Diocesi: Caritas Benevento, a maggio un notevole incremento dei bisogni legati alle dipendenze

Nel mese di maggio, le persone che si sono rivolte per la prima volta agli sportelli di ascolto diocesano della Caritas di Benevento sono state 13, 27 in meno rispetto al mese di aprile. Accanto alle problematiche lavorative e occupazionali, che rappresentano le due variabili sempre presenti in maggior numero tra gli assistiti sia italiani sia stranieri, nel mese in esame si registra un notevole incremento dei bisogni legati alle dipendenze che trova spiegazione nella riattivazione dello “sportello dipendenze” dopo il lungo periodo di lockdown. Spiccano, inoltre, in particolare tra gli italiani, sia i problemi legati ai dissidi all’interno delle famiglie, complice il blocco generalizzato che ha destabilizzato equilibri familiari già compromessi, sia, soprattutto, i problemi di salute con conseguente richiesta di farmaci.
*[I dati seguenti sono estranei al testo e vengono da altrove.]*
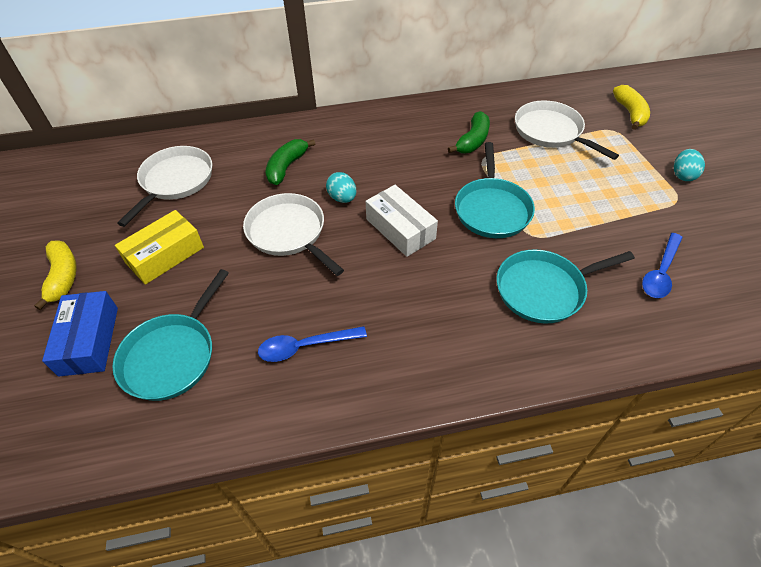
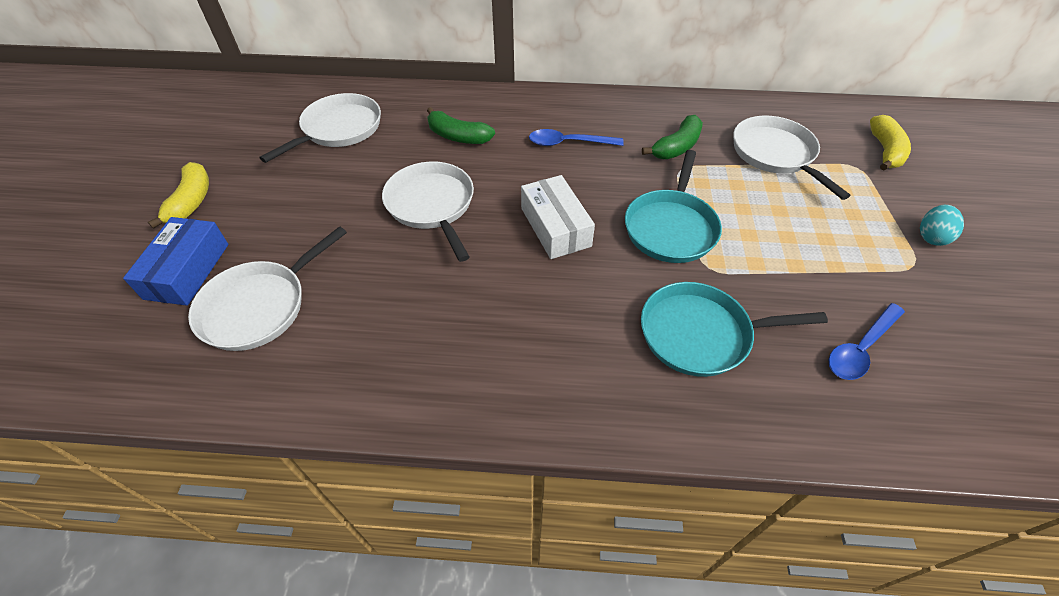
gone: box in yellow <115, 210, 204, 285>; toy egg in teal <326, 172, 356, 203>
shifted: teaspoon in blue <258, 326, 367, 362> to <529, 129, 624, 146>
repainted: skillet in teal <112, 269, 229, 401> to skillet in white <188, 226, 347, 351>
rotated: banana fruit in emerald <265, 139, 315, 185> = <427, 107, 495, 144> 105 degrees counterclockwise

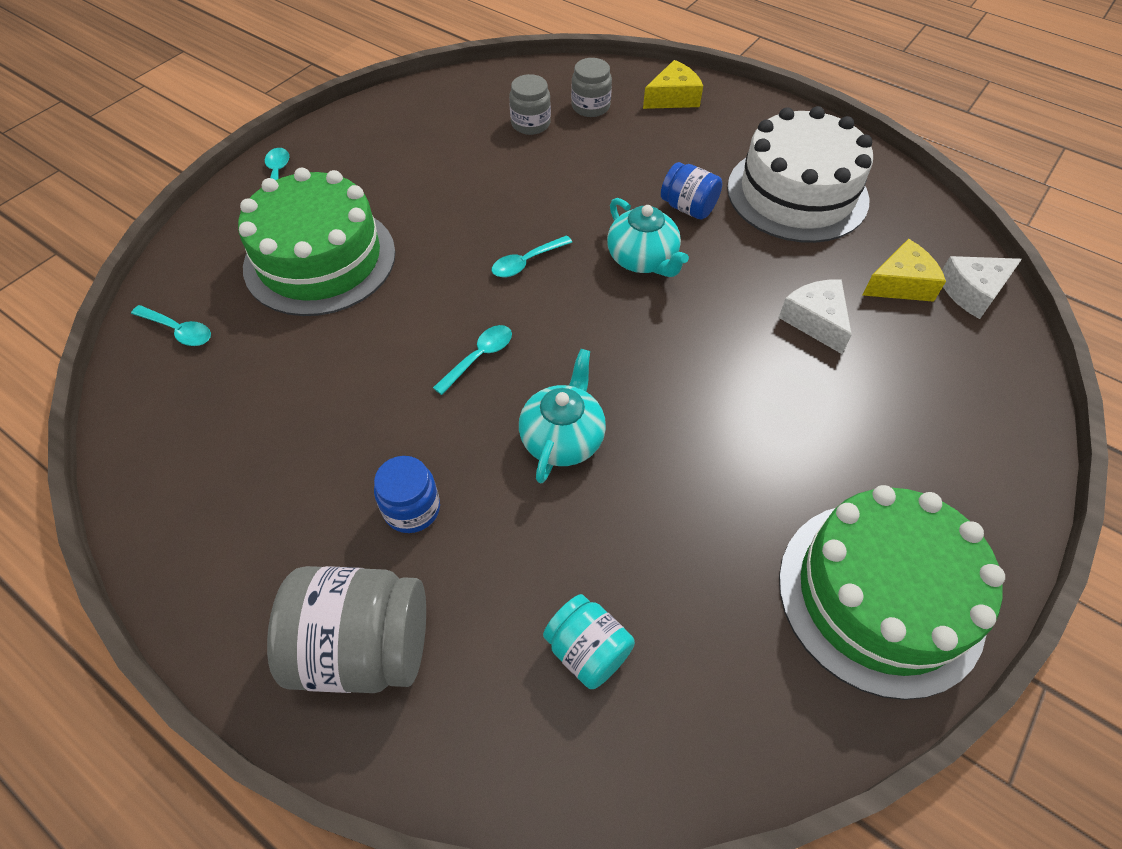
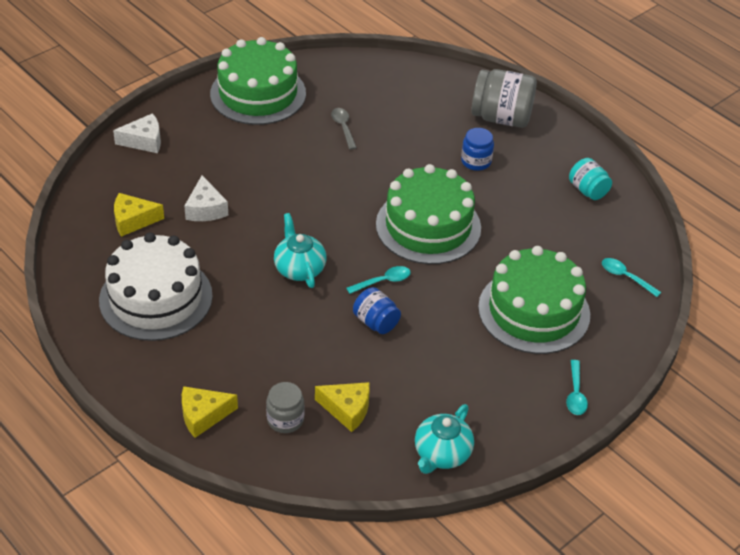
new: teaspoon in gray <331, 108, 357, 150>
shifted: piece of cheese in white <942, 256, 1022, 319> to <113, 113, 161, 153>; preserve jar in blue <661, 162, 722, 220> to <353, 287, 401, 334>; china teapot in teal <519, 349, 606, 483> to <415, 404, 474, 474>; preserve jar in teal <543, 594, 635, 689> to <569, 158, 612, 200>
swapped: preserve jar in gray <509, 74, 551, 135> to piece of cheese in yellow <315, 382, 370, 432>; teaspoon in teal <433, 325, 512, 395> to cake in emerald <376, 164, 481, 264>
Tra gli stranieri le problematiche abitative continuano a rappresentare, dopo quelle economico-occupazionali, le necessità più ricorrenti alle quali si aggiungono anche i problemi familiari, in passato meno presenti.
I pasti distribuiti a maggio sono 2023 (138 in più rispetto ad aprile). La media giornaliera del mese è pari a 67. Il numero totale dei pasti erogati dall’inizio dell’anno è 9.803.
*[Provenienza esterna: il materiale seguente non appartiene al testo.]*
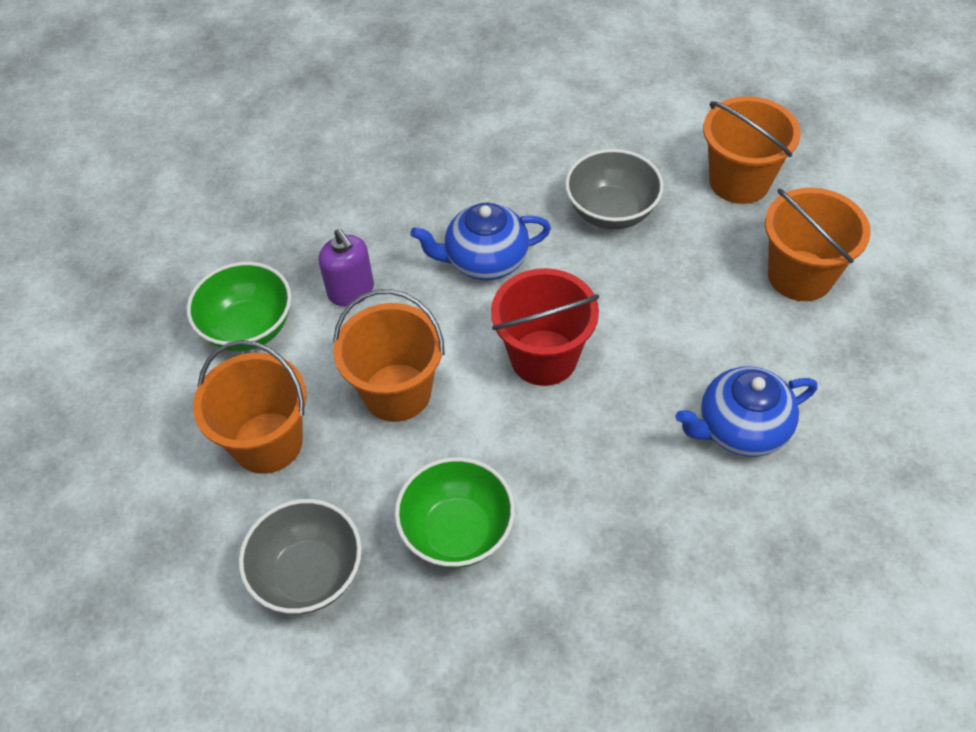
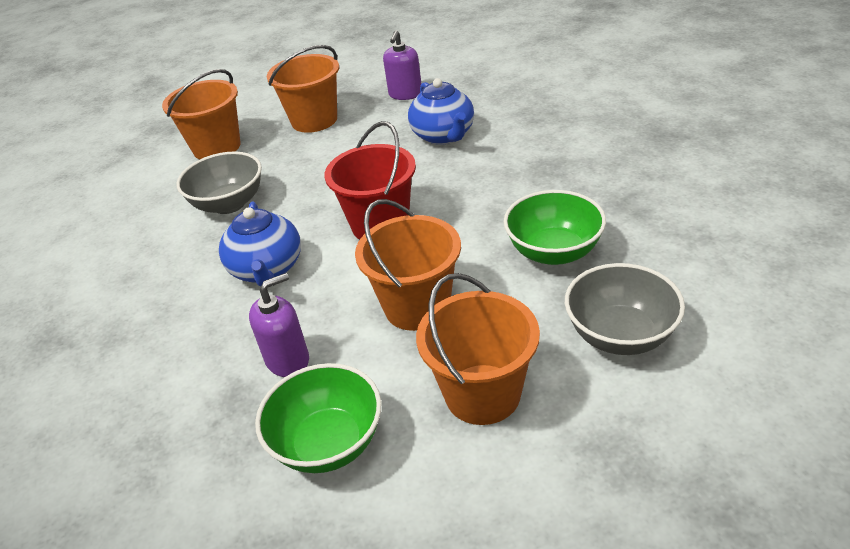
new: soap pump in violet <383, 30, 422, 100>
A maggio sono stati emessi 271 Buoni Market: 113 sono stati distribuiti agli assistiti del Cda diocesano e dell’Ufficio Immigrazione, mentre, tra le Caritas parrocchiali, quelle che ne hanno richiesti in numero maggiore sono state la parrocchia S.S. Addolorata nel capoluogo (63) e, tra quelle fuori Benevento, quella di S. Agnese, a S. Giorgio del Sannio (26).
A maggio il Dormitorio ha avuto 2 nuovi accessi, entrambi gli ospiti hanno cittadinanza italiana. Il totale delle persone accolte è stato pari a 8, ancora una volta in maggioranza italiani (6 vs 2), tutti di sesso maschile.
Nel mese di maggio si è rivolta alla Sala Medica solo una persona, di cittadinanza italiana. Sono tuttavia giunte in Caritas varie richieste relative a visite odontoiatriche che si sono svolte presso studi privati su indicazione degli operatori Caritas i quali hanno contribuito in parte alle spese.
Allo sportello dipendenze “Comunità Emmanuel” nel corso dei primi cinque mesi del 2021 si sono rivolti 21 utenti o familiari.
Nato a febbraio 2021 con lo scopo di offrire un punto di riferimento per le persone che vivono un disagio psicologico, condizione accentuata dalla pandemia, il Centro di ascolto psicologico vuole fornire sostegno e strumenti per affrontare tale disagio, accogliendo, aiutando, accompagnando, ascoltando chi è in difficoltà. Nel mese di maggio le persone accolte allo sportello sono state 12, di cui 8 al primo accesso. Tutti gli assistiti hanno cittadinanza italiana, con un numero di donne e uomini perfettamente equivalente.